Tuesday, July 25, 2017

Pinch Me

I mentioned in one of my recent posts that my annuals are getting a bit tired.  July is the time when things begin to get a little over grown and lanky.  The first push of blooms is done and the plant may be covered in seed pods.  Having achieved its purpose, it may just give up and die.

  Heat or excessive rain will also take it's toll, as will pests.  Now if you are super organized and ambitious, you could replace the spent plants with fresh backups you've been coddling in the wings.  Or, you can do some maintenance.  It gets to the point where you can't make it look any worse, so just go in there and cut.

Last week this planter full of Nasturtium was yellowing and fading.
 I considered dumping out and replacing it

You can do this with surgical precision, taking just a little bit off the ends.  Or you can take drastic measures and whack them off at the knees.

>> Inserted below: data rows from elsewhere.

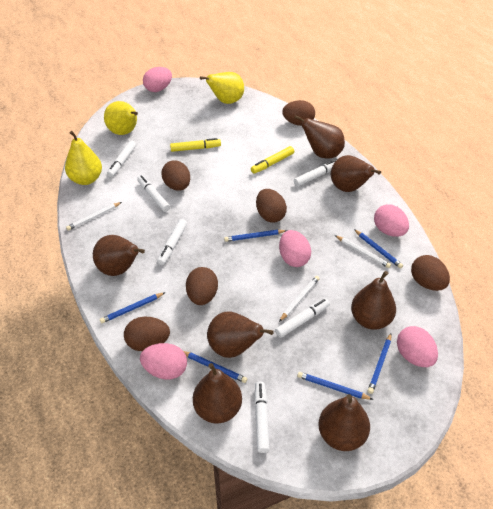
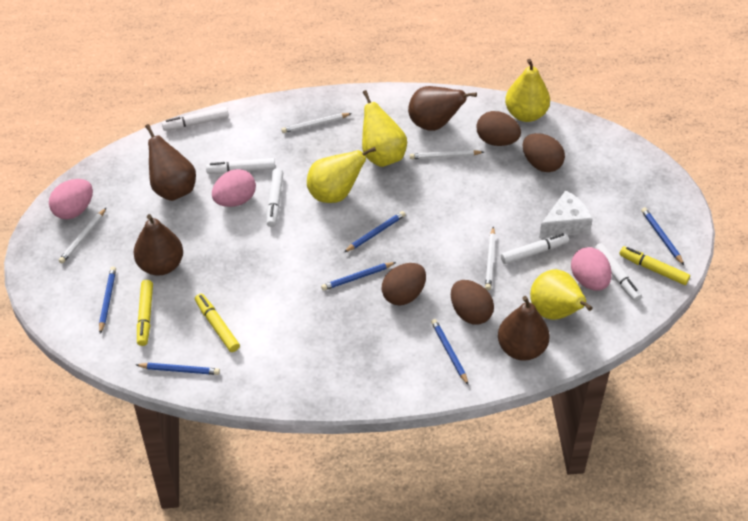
brown egg: 6 -> 4
brown pear: 7 -> 4
pink egg: 5 -> 3
white cheese: 0 -> 1
white marker: 6 -> 5
white pencil: 3 -> 4
yellow marker: 2 -> 3
yellow pear: 3 -> 4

A dose of fertilizer and a trim and this week the plant has
perked up and put out some fresh new growth an blooms

Black Aphids
If you have pests, it is best to take drastic measures, cut as much out as you can, and destroy the infected foliage or wrap it up and put it in the garbage.  Don't try composting it and don't cross contaminate it with your healthy plants.  

One week you are perky and in your prime

And a week later you are worn out and bedraggled
Some things should be pinched back right when they are planted.  Often, a pack of annuals will have one or more weedy inferior plant.  I pinch these way back, re-pot them in a gallon pot and store them in the garden where they will catch up and be available to replace failed plantings or add color to an area where the perennials are past their bloom time.

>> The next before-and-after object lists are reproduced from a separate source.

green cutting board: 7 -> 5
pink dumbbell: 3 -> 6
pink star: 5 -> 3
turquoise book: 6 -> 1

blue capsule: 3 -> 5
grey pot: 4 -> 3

This row of Portulaca was looking pretty pitiful before I pinched it

Sometimes the whole pack of plants is a bit too weedy and lanky.  This year I bought Portulaca from two different sources.  The first variety was Sunseeker and a week later I saw some really nice Happy Hour and I decided I need more.  When I planted the Happy Hours, they immediately made the Sunseekers look like crap by comparison.  I carefully pinched back all the Sun Seeker plants to the point of new growth,  They were left as tiny little nubs that pretty much disappeared into the background.  And now they are bushy, compact and blooming almost as prolifically as the Happy Hours.  

I love Portulaca.  I never plant enough.  The blooms are so iridescent and intensely colorful.  Because they have succulent leaves, they withstand heat and dryness.  And they volunteer.  I am always finding cheerful little Portulaca volunteers popping up in odd corners.  Maybe next year I will plant them in large groups instead if neat little soldier rows.

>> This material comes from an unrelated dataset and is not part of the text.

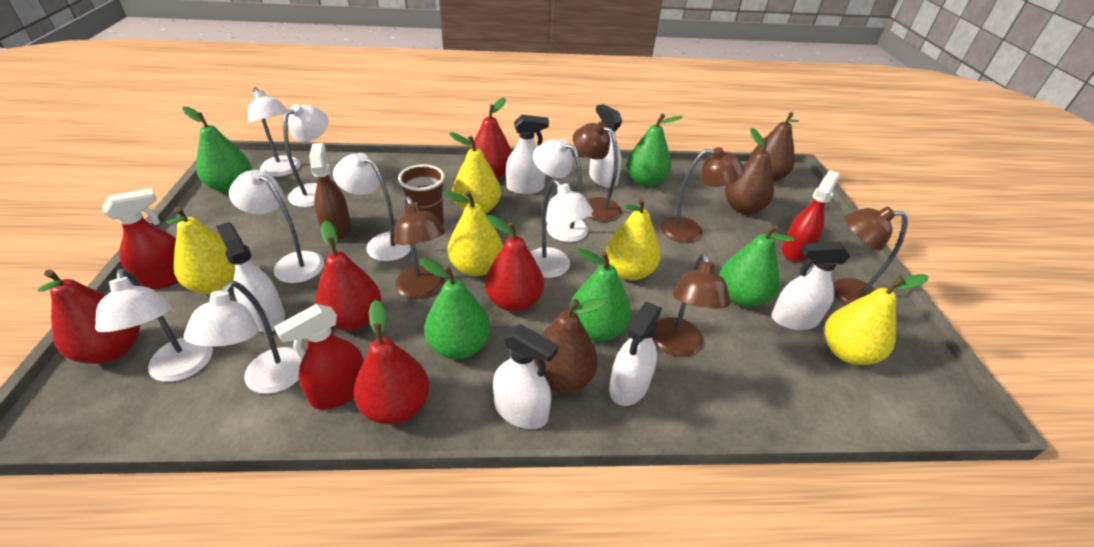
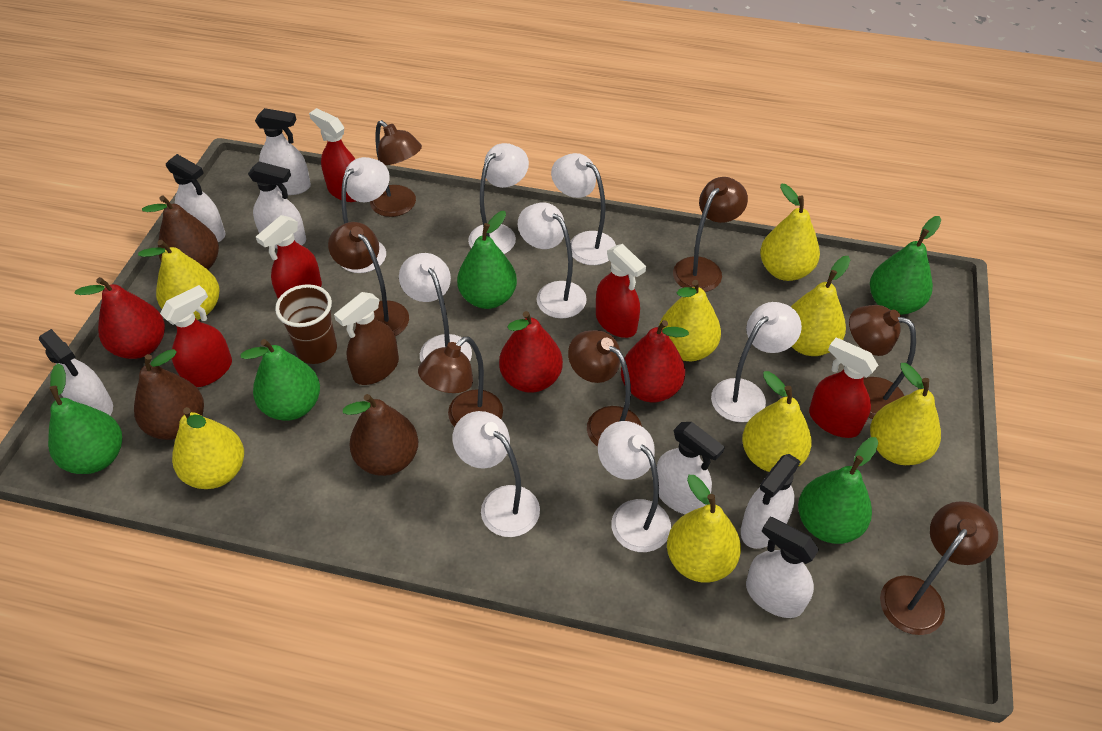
brown lamp: 5 -> 7
red pear: 5 -> 3
red spray bottle: 3 -> 5
white spray bottle: 6 -> 7
yellow pear: 5 -> 8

This plant started out with three long bare stems and hardly
 any leaves and now it is round and full of buds.

But not everything is tired out and needing maintenance.  The Coleus are looking great.  They will begin to bloom now, and if I want them to stay compact and bushy I will need to pinch back the growing tips to prevent the tall blooms from forming.  Coleus is grown for its lovely foliage, not its sparse spikey flowers


  1. It might be too late for much of my flowers, but this post has given me hope. We've had so much rain this year that my planters look very sad and they are partially under the house overhang! It has rained on top of rain and powdery mildew abounds on my summer squash (hopefully u den control now). The rabbits ate many of the other flowers I planted in the front bed, so it's just a big mess of impatiens with no colour variety. Also, aphids, aphids, everywhere. I am a vegetable grower, so while I love the look of a nice flower bed, I don't spend as much time tending to them as I should. The goldfinches are helping with the aphids on my plum tree and the leaf miners on the beets. But I'm finding aphids difficult to get under control. I like your Japanese beetle suggestions in your last post and I've started getting them off my raspberries in the morning. Every year is a new surprise and challenge...at least it keeps things interesting!

    1. Anything that looks bad enough to pull - cut it back. That will make it look tidier and you may be surprised with some really nice late summer growth.
      The only place I ever get aphids is the Nasturtium. One year I was lite on Nasturtiums and they found the tomatoes instead. So the Nasturtiums are sort of sacrificial, but I love them. I just accept that mid-July they need a drastic haircut.